Andrea Vance (Sunday Star-Times): There are no rules any more. The political pendulum is now a wrecking ball (paywalled)
Vance delivers a searing commentary on New Zealand’s lurch toward tit-for-tat governance and erosion of democratic norms. Since the 2023 election, Christopher Luxon’s coalition has governed like a wrecking crew, repealing or gutting 20+ laws and reforms in rapid-fire – from Māori health and environmental protections to fair pay and hate speech laws. Parliamentary urgency has become the norm, shutting out public input and bulldozing the unwritten rules of consensus. Minor parties (Act and NZ First) wield outsized influence to push pet policies (like scrapping Treaty principles from law and giving tax breaks to smokers), dragging the government far from the centre. The result? Legislative whiplash. Each side vows to undo everything the other did as soon as they’re back in power, creating a vicious cycle of instability. Even the basic etiquette of politics has rotted – ministers snipe on social media instead of debating, and opposition leaders indulge in Trump-style media bashing (looking at you, Chris Hipkins and your NZME conspiracy theory). Vance warns that when “tyranny of 61 votes” replaces consensus, and every three years brings a scorched-earth policy reset, public trust is the casualty. Voters see a game where no rules apply and no decision holds, so why engage at all? It’s a sobering call to remember that durable democracy depends on restraint and respect – qualities in short supply among today’s victors.

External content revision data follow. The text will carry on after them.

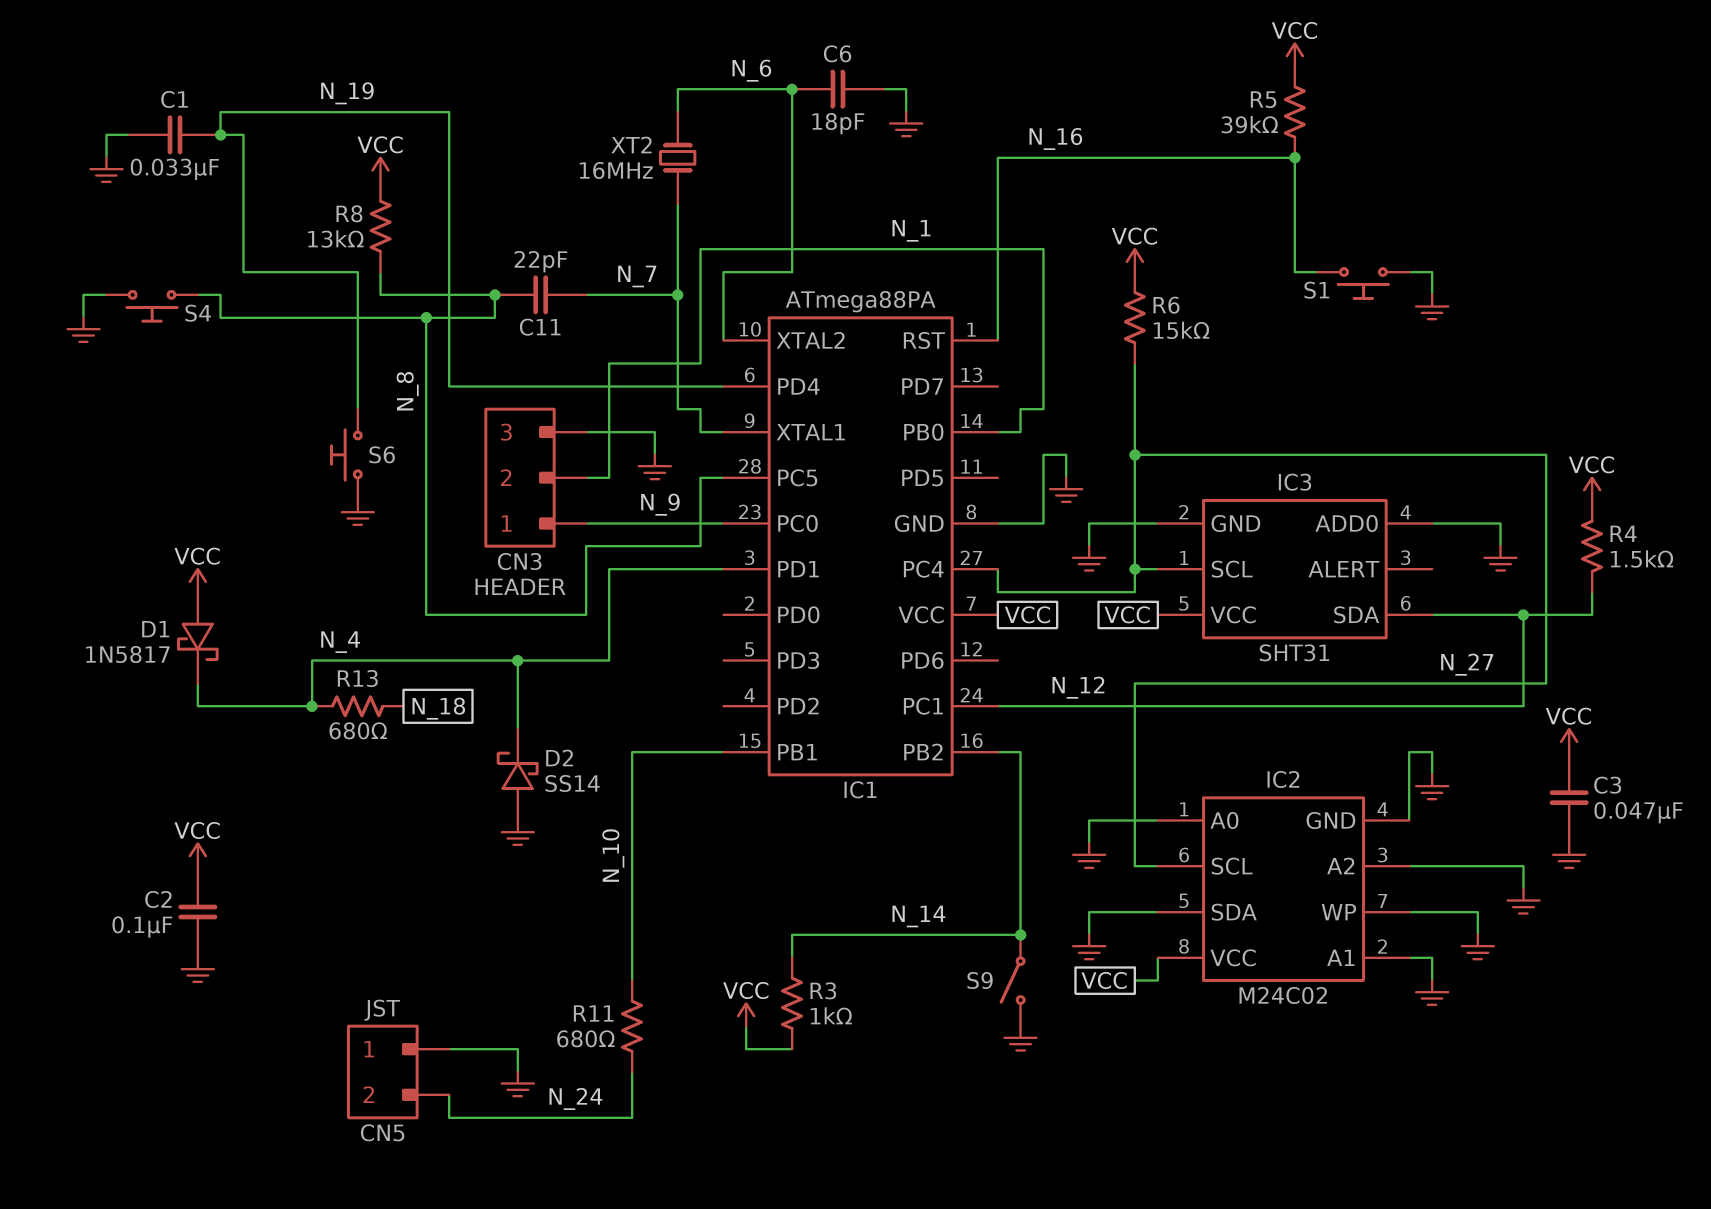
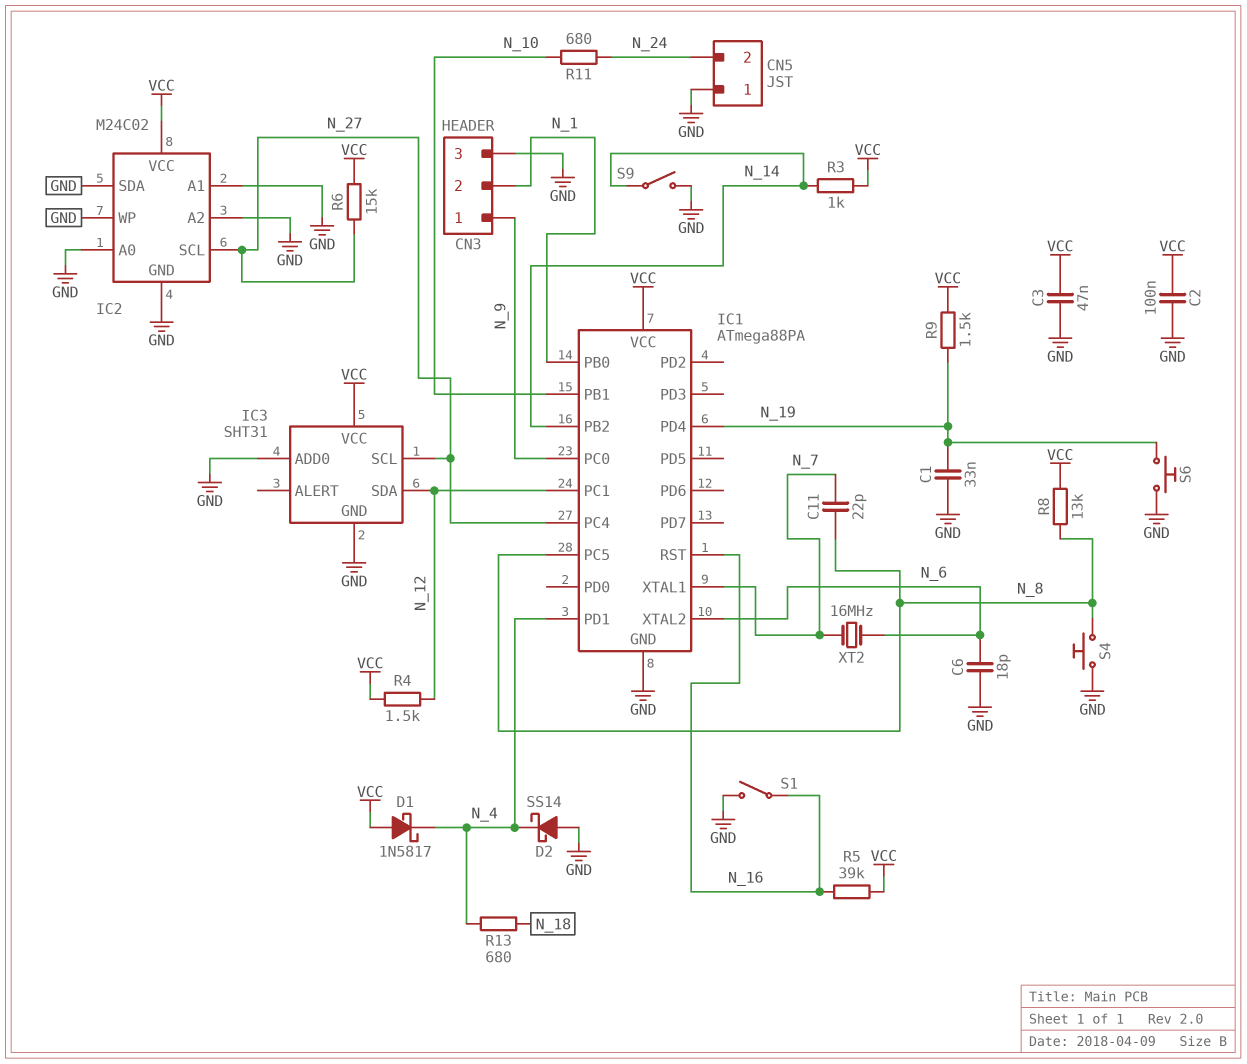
R9: none -> 1.5k (N_19, VCC)
S1: button (GND, N_16) -> switch (GND, N_16)

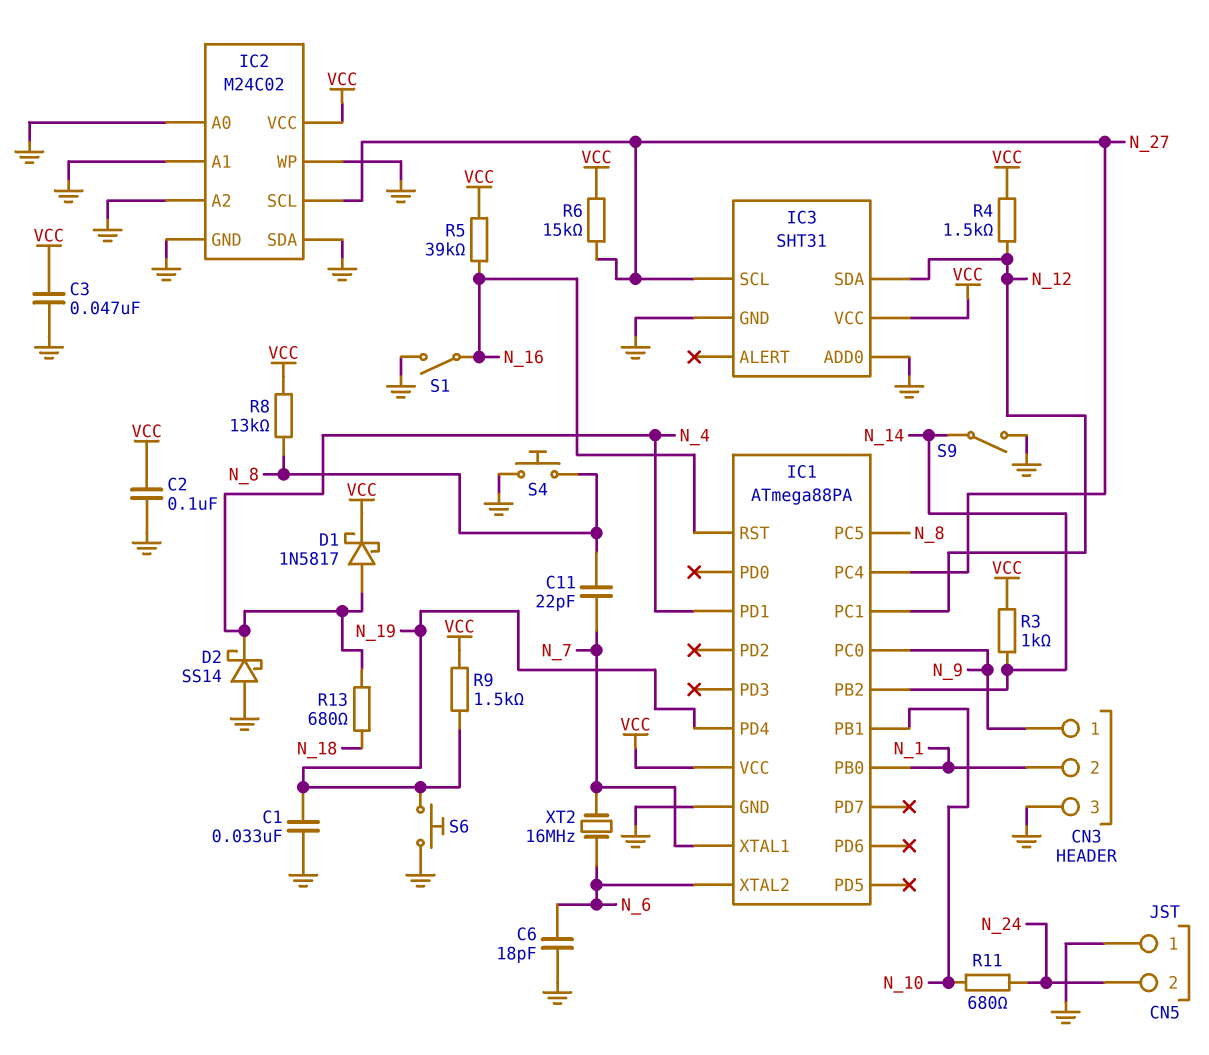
D1: schottky 1N5817 (A VCC, K N_4) -> schottky 1N5817 (A N_4, K VCC)

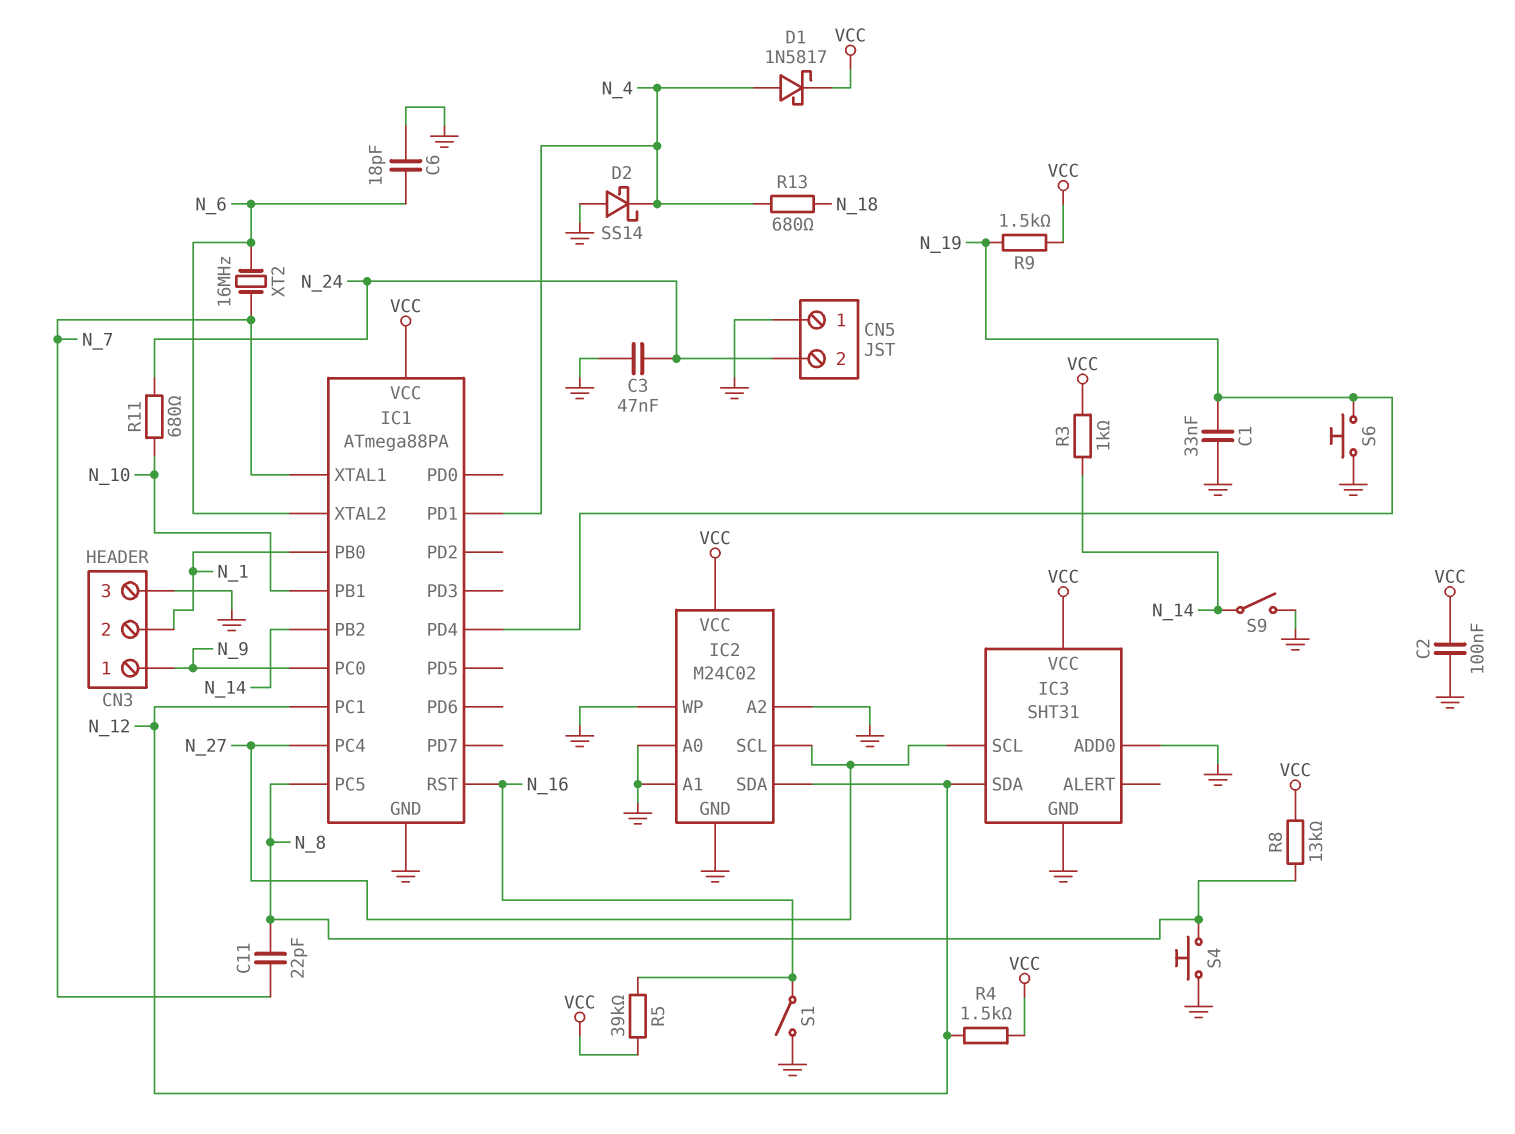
C3: 47nF (GND, VCC) -> 47nF (GND, N_24)
IC2 pin SDA: GND -> N_12
R6: 15k (N_27, VCC) -> none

Is this the same Andrea Vance who called various women politicans c**** some months ago?
Very little of the "restraint and respect" she is demanding in those comments.

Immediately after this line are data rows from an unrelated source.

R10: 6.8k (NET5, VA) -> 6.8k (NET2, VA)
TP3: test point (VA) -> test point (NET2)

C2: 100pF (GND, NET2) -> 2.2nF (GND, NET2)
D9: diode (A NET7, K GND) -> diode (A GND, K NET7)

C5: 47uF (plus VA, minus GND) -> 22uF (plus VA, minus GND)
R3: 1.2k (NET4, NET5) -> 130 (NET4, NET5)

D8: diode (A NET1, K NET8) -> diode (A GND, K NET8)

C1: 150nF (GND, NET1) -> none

Perhaps she needs to wash her mouth out and realise that the Fouth Estate is contributing to the problem with biased and pro leftist spin, funded of course by the PIJF - our taxes!!!
Lucia Motolinia et al warn "keep the cost of campaigning down, or prepare for a Parliament of plutocrats".
We would all be better off, and democracy would be enhanced, if election campaigns were to be eliminated altogether.
Let's return to the open ballot, and institute continuous election. Give every elector the right to alter their mandate at any time of their choosing. No more dodgy election campaigns or manipulative opinion polls. No more electoral frauds. No more false allegations of fraud. No more voter remorse. The voters back in charge. The politicians kept honest. It should not be hard.